By the time that Ward’s antagonist Lucky Gordon had begun instructing Georgie Fame in the rudiments of ska and how to sing ‘Humpty Dumpty’ like Eric Morris, a new breed of working class hipster known as the modernist started arriving in some number at a Soho joint patronised mainly by a clientele of West Indians living in London and black US sailors on shore leave, namely the Flamingo club in Wardour Street, where Fame played a regular session.
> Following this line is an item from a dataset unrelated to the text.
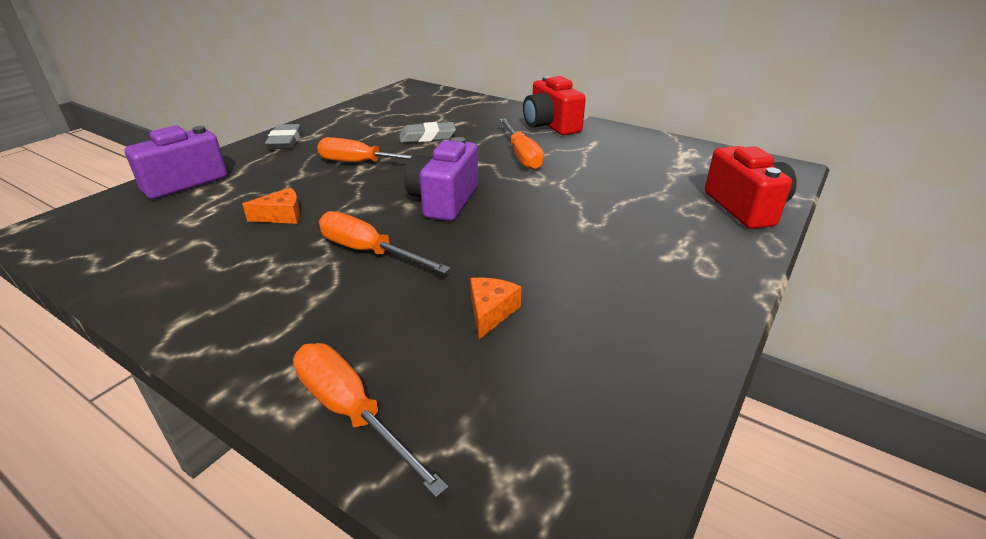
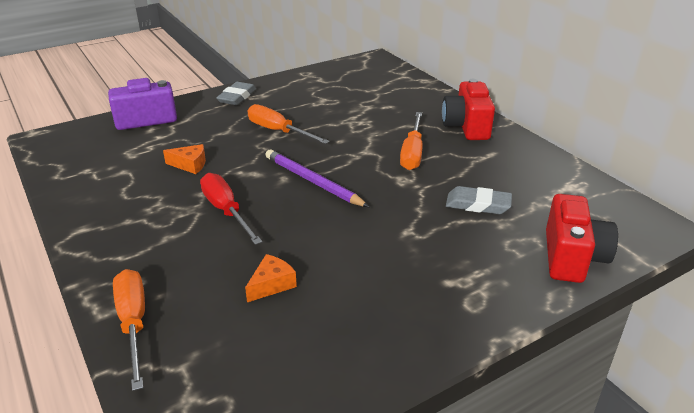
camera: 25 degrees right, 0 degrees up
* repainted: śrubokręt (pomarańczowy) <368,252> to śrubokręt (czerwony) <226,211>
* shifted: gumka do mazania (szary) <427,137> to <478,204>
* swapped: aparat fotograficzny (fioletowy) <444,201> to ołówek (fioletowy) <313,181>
Though ska was but a passing fad to most of these English youth amid many glittering pop images and psychedelic styles on the immediate horizon, even so a few of this crew stayed loyal to Jamaican music well into the rock steady era, transmuting into a hard breed of mohair clad sub mod known as a suit, which species in turn evolved into the skinhead of the late Sixties, the most vociferous yet in their preference for Jamaican popular music, now known by its new name of reggae, and it was their influence in turn that brought the music into the comprehensive schools and from there into the pop charts with Dave & Ansel Collins, the Harry J Allstars, the Boris Gardiner Happening, the Upsetters and others.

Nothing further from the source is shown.